Re: cloisonnement du monde
Laurent Vinatier | Si on en croit Hollywood, dont les films-catastrophe à base de pandémie mondiale terriblement meurtrière s’avèrent curieusement crédibles – World War Z n’est pas si mal – l’épisode Ebola ne fait que commencer. Dans n’importe quel scénario, on atteint les 3000 morts, chiffre réel actuel, après une dizaine de minutes de film. Puis, cinéma oblige, l’action s’accélère: les virus prennent possession de villes entières, le chaos règne, la vie humaine est réduite à quelques poches de résistance ultra-barricadées derrière de hauts murs. Les réalisateurs n’ont pas le temps de s’arrêter aux détails intermédiaires, tels que le renforcement des contrôles frontaliers dans tous les pays du monde, la mise en quarantaine de quelques Etats considérés comme «source», la suspicion généralisée de tous vis-à-vis, de tous et notamment, dans notre cas réel, des ressortissants africains. A Hollywood également, on ne ferait que peu de cas d’une déclaration de directrice du FMI appelant à rompre l’isolement des trois Etats africains les plus touchés. Dans la vraie vie, ce que Christine Lagarde a effectivement dit le week-end dernier mérite qu’on s’y arrête.
Tout ce qui fait notre monde plus petit, plus rapide et plus connecté, ce que les savants appellent la globalisation le rend aussi finalement plus dangereux. Il est bon de pouvoir, partout sur la planète, communiquer, voyager, échanger, partager ou agir sans trop d’obstacles. Mais à cette communauté de ressources ou d’opportunités répond celle des risques. Les frontières en effet tombent pour tout le monde: pour les hommes d’affaires et le commun des mortels comme pour les virus, les titres financiers «pourris» et les djihadistes. En ce sens, Ebola, la crise financière de 2008 et l’Etat islamique aujourd’hui participent d’un même mouvement et traduisent une réalité identique. Après les bienfaits de la globalisation, il faut désormais affronter ses effets pervers, gérer les menaces qu’elle induit. Une réponse logique serait de mettre en œuvre une solution commune. La raison voudrait que notre monde globalise le reste pour faire face aux épreuves. Il se pourrait que cela soit plus efficace. Les errements des négociations sur le climat ne poussent cependant guère à l’optimisme.

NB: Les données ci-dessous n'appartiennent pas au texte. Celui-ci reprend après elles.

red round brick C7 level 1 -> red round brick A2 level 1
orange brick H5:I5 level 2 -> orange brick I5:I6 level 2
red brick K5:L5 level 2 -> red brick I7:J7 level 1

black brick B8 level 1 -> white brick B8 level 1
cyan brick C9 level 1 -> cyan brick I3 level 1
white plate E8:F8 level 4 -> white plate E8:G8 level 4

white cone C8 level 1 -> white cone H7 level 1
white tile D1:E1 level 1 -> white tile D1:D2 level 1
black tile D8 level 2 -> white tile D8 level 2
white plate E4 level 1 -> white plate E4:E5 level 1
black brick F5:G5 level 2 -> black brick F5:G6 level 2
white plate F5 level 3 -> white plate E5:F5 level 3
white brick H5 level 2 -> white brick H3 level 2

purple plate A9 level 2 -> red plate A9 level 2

La tendance serait plutôt au repli sur soi, à l’autoprotection. C’est «humain, trop humain», aurait dit un ami; si naturel. Lorsque le vent global tourne, le protectionnisme revient. On recrée les frontières. On cloisonne de nouveau. La ségrégation redevient un mot à la mode et un but politique en soi; avec toutes les injustices et les inégalités que cela transporte. Les portes et les passages se ferment. Des îlots de vie (ou de chaos), quasiment déconnectés les uns des autres, font leur apparition. Certains sont plus prospères que d’autres, plus riches et plus sains, aseptisés. La Suisse aujourd’hui en est un. L’Europe (avec la Suisse) demain pourrait en être un autre. Bien en peine, hélas, celui qui voudrait juger de cette nouvelle tournure. Est-ce bien? Est-ce mal? Il faut surtout s’éloigner de ceux qui prétendent pouvoir trancher. Les deux postures se valent en vérité. Rien ne prouve en effet que nous soyons tous responsables des uns des autres. Christine Lagarde voudrait que les affaires continuent. Il faut aussi tenir compte de l’intégrité
personnelle de ceux qui les mèneront.